Mathematical Reasoning : After 200B tokens, the 2-token prediction model has a clear advantage over the next-token baseline but the order reverses after 500B tokens. The 4-token prediction model is worse throughout.

Why does it work, Athors’ Speculations? #

Lookahead reinforces choice points #

Multi-token prediction assigns weights to training tokens based on their correlation with successors. Difficult-to-predict choice points receive higher weights compared to inconsequential transitions. The weighting system allocates n(n+1) points to correlated tokens and n points to inconsequential ones.

Information-Theoretic View #

Next token prediction loss involves $H(X) = H(X | Y) + I(X; Y)$, while multi-token prediction loss involves $H(X) + H(Y) = H(X | Y) + 2I(X; Y) + H(Y | X)$. This indicates that multi-token prediction places twice the emphasis on the mutual information term compared to next token prediction. Essentially, 2-token prediction encourages models to precompute features useful for predicting the next token ( Y ), thereby increasing the importance of the mutual information term in the loss calculation.

Compare with similar works #

Qi et al. (2020) argue that multi-token prediction encourages planning, improves representations and prevents the overfitting on local patterns that can result from teacher-forced training. However, their technical approach replicates the residual stream n-fold while ours allows for compute-matched comparisons and makes the residual representations participate more directly in the auxiliary loss terms.
Stern et al. (2018) and Cai et al. (2024) propose model finetunings with multi-token prediction for faster inference but do not study the effects of such a loss during pre-training.

Conclusion #

Author propose using multi-token prediction loss instead of next-token prediction loss for pre-training language models. This pre-training scheme has shown improvements across various tasks, notably in code tasks.

Discussion #

For each task and dataset, the optimal number of heads $n$ varies. I would like to see more correlations between dataset characteristics and the optimal $n$.
I would like to see more evidence of the global capturing ability of multi-token prediction loss in other experimental settings.
Authors demonstrate cases including $(n=4, n’=1)$, $(n=4, n’=1)$, and $(n=1, n’=1)$ on the code task, where $n$ and $n’$ denote number of pre-training head and that of finetuning head. However, I would like to see the $(n=1, n’=4)$ setting result on the code task. Conducting this experiment would help determine if the $n=4$ case still outperforms the $(n=1, n’=4)$ setting. If so, the author’s argument for pre-training with the multi-task prediction scheme would be further substantiated.
I would like to study more about multi-token prediction head experiments on multi-token prediction loss with stride=2,4,8,16 … (This paper shows only with stride=1 setting, predicting consecutive tokens) or extremely large number of multi-token prediction head setting.

Reference #

Mitchell Stern, Noam Shazeer, and Jakob Uszkoreit. Block-wise parallel decoding for deep autoregressive models, 2018.

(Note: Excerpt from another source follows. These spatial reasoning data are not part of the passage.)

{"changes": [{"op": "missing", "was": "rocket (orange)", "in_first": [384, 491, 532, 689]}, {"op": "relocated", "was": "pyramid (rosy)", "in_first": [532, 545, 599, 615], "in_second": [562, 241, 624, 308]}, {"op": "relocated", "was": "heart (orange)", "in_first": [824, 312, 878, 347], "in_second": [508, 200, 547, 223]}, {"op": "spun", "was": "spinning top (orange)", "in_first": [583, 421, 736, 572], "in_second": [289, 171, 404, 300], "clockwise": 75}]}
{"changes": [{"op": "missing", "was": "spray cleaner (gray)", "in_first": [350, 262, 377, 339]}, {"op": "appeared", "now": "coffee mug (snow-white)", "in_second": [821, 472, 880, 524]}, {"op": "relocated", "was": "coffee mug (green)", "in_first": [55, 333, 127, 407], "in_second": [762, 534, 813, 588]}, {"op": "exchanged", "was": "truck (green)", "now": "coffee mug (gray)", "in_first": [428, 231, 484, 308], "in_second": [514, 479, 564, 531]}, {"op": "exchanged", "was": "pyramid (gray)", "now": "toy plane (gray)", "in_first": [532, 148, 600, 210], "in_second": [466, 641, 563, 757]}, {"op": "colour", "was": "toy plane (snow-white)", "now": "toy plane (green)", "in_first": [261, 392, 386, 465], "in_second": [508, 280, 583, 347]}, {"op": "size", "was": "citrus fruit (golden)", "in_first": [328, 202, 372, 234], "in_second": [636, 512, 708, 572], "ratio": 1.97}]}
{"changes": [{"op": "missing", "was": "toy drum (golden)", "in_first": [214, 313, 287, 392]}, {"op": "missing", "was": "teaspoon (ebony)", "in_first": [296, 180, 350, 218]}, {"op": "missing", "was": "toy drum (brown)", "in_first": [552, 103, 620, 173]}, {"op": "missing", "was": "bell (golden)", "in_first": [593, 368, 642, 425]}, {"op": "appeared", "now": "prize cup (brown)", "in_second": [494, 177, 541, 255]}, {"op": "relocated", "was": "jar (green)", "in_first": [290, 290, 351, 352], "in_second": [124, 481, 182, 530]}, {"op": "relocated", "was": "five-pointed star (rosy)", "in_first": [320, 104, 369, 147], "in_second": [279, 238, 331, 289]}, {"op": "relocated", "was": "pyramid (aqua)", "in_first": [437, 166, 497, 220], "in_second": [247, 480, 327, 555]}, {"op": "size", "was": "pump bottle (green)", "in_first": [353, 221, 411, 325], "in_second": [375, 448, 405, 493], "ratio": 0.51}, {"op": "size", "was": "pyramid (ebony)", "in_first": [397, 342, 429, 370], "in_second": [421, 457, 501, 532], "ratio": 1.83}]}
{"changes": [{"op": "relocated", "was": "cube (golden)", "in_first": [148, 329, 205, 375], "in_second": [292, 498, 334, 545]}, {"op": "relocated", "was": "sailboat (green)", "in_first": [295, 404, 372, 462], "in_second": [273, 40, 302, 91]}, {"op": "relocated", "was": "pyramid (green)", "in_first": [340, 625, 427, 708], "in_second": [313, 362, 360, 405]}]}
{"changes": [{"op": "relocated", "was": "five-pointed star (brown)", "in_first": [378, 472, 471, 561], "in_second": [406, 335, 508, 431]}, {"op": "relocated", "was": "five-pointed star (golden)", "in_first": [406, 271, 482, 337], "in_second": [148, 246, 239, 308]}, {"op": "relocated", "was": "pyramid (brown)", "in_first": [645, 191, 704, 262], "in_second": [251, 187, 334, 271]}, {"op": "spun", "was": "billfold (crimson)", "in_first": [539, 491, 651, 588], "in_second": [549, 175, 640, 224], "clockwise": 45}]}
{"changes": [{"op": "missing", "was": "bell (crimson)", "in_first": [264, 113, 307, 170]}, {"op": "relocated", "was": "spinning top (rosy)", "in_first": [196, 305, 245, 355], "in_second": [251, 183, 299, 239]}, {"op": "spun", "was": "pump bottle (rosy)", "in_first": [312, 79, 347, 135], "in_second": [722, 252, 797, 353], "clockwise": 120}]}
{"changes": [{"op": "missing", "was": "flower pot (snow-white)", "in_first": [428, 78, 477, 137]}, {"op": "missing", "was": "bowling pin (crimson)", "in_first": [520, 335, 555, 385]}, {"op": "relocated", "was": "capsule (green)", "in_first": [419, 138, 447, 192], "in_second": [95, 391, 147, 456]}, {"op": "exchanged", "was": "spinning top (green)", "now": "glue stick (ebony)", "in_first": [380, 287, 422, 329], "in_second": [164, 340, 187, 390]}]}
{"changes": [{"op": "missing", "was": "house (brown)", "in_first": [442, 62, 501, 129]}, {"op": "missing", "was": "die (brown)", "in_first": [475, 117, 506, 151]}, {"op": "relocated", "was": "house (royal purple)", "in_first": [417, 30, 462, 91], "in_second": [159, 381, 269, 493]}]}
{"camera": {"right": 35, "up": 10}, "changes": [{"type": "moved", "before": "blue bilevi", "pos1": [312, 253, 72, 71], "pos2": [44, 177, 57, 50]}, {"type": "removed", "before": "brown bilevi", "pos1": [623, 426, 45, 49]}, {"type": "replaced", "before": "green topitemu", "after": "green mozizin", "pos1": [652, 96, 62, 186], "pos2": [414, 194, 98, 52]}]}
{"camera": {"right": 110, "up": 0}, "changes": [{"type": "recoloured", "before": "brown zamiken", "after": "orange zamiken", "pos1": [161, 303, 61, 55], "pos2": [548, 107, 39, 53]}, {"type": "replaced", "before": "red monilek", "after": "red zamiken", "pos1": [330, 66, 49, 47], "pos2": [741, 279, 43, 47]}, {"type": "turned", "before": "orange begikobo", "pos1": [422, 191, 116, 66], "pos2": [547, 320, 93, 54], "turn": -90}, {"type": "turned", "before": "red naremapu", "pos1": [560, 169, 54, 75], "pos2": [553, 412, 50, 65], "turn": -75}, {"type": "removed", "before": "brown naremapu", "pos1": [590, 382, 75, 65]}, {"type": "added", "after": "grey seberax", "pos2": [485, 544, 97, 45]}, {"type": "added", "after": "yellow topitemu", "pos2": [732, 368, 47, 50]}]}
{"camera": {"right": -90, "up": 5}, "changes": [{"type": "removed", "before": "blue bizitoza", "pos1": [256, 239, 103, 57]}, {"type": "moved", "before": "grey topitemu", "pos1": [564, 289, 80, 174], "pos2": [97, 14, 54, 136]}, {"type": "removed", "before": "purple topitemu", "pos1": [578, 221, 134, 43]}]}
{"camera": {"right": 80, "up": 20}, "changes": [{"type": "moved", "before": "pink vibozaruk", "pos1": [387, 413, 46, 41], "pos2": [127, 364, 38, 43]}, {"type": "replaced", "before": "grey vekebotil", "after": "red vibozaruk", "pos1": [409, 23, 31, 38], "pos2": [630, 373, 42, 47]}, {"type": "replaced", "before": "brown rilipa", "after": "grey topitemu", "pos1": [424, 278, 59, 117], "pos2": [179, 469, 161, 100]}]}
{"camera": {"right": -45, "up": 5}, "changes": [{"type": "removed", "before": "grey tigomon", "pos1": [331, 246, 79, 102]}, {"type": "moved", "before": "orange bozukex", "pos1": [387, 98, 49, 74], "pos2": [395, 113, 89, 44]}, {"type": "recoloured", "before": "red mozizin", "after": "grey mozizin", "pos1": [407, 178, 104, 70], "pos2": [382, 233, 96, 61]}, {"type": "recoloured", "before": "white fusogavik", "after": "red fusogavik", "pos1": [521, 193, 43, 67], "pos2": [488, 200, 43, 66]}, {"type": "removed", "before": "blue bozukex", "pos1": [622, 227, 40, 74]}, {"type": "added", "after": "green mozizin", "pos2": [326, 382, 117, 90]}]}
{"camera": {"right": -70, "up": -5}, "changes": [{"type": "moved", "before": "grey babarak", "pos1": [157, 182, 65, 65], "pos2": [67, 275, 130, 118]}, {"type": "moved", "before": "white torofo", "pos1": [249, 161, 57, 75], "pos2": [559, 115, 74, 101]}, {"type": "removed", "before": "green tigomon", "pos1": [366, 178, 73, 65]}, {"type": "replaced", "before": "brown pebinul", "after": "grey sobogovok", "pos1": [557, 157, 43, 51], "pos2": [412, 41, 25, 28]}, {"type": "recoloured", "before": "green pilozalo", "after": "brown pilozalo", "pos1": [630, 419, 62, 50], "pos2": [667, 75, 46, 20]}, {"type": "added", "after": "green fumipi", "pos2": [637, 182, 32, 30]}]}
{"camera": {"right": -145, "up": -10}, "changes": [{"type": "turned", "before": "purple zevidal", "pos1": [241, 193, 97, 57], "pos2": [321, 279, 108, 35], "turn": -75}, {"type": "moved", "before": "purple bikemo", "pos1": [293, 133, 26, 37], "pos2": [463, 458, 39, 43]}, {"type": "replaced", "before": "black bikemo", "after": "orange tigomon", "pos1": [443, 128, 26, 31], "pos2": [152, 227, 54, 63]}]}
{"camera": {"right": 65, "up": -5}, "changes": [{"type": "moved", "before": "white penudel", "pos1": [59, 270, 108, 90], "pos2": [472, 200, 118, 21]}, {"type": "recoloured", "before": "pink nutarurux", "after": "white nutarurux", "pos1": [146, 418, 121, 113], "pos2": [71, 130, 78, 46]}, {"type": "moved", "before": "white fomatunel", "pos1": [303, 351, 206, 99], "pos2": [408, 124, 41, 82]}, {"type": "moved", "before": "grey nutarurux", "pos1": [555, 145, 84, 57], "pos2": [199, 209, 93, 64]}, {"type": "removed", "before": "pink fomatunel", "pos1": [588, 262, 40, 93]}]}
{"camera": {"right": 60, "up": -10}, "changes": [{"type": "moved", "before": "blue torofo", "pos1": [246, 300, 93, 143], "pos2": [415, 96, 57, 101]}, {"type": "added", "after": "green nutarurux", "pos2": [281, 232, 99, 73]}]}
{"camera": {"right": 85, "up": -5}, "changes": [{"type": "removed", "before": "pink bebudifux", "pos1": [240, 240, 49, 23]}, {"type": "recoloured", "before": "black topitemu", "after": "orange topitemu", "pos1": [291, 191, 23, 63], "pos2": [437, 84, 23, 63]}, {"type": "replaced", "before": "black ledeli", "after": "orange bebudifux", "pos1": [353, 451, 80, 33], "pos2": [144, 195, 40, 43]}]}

Weizhen Qi, Yu Yan, Yeyun Gong, Dayiheng Liu, Nan Duan, Jiusheng Chen, Ruofei Zhang, and Ming Zhou. Prophetnet: Predicting future n-gram for sequence-to-sequence pre-training, 2020.

Tianle Cai, Yuhong Li, Zhengyang Geng, Hongwu Peng, Jason D. Lee, Deming Chen, and Tri Dao. Medusa: Simple llm inference acceleration framework with multiple decoding heads, 2024.